September is Prostate Cancer Awareness Month.
What a year it has been. Several studies have impacted our current management and trends in evaluation and treatment of prostate cancer (CAP) this year. The use of PSA for screening has come under scrutiny by the US Preventative Health task Force (USPSTF) which caused a rift in the medical and urologic community. The concern that screening does more harm than good was put forth, and myself and urologic and oncologic colleagues have challenged this conclusion with facts that support PSA screening in men of good health from several reputable studies. Basically, PSA is a good but not perfect test, and it is helpful as a diagnostic test, but a change in the treatment discussions are needed and have already changed the playing field. More Active Surveillance (AS) for appropriate low risk tumors is where we are headed. Surgery and radiation techniques and outcomes have also improved in the last 10 years, and as a result, a reduction in prostate cancer specific mortality can be attributed PSA use, treatment improvements, and patient selection factors. We should not discard PSA testing because there is a risk of treatment complication. A return to increased prostate cancer deaths would certainly result, which would be a large step backwards for our patients.

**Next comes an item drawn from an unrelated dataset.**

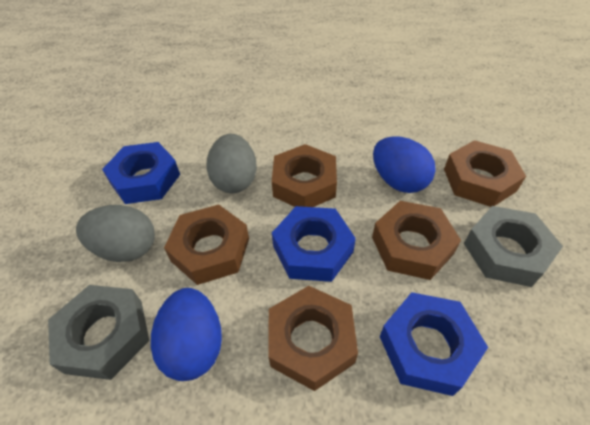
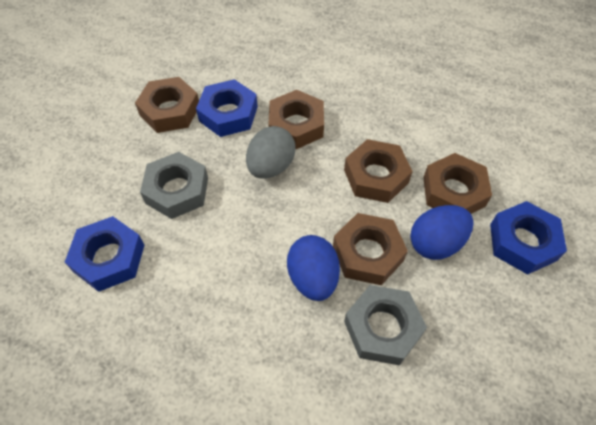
grey egg: 2 -> 1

Know your Stats. The American Urologic Association (AUA), of which I a m a member, and the NFL have continued to support prostate cancer screening for men all over the country in the month of September. A focus on higher risk groups, including men of African American descent, and those with a family history, have brought PSA screening to the forefront nationally. We need to do more to get exam and PSA testing to all men at risk, while thinking about evaluating men over 75 years of age, where the benefits of screening are less. “Prostate cancer can affect any of the men in our lives – our fathers, grandfathers, husbands, brothers, uncles, sons, friends and neighbors – but with early detection this disease is almost always curable,” said Dr. Deepak A. Kapoor, president of the Large Urology Group Practice Association and president of Advanced Urology Centers of New York. Men need to be aware in our community and come forward.
Know your Options. At Virginia Urology, we pride ourselves on offering the latest options on prostate cancer treatment options. Robotic prostatectomy has been with us for several years, and more than 10 of our physicians do this innovative procedure. Radiation therapy with IMRT and various seed implant options also bring our collaborative physicians to the forefront of prostate cancer care in Richmond. Clinical trials including HIFU and medical treatments of advanced prostate cancer have also demonstrated our commitment to innovation in prostate cancer management, which will continue as treatments evolve over the next few years. We are at a crossroads in the care of our patients, and the options that we as a group provide, do matter in the Richmond arena and beyond.
To summarize, PSA screening use is controversial, but we feel that data supports the diagnostic utility of PSA for significant prostate cancer detection which saves lives. Public awareness of PSA and prostate cancer health is relevant. Just as important, a thoughtful discourse about the treatment options from our excellent staff of MD’s will keep Virginia Urology in the prostate cancer arena in the Central Virginia region.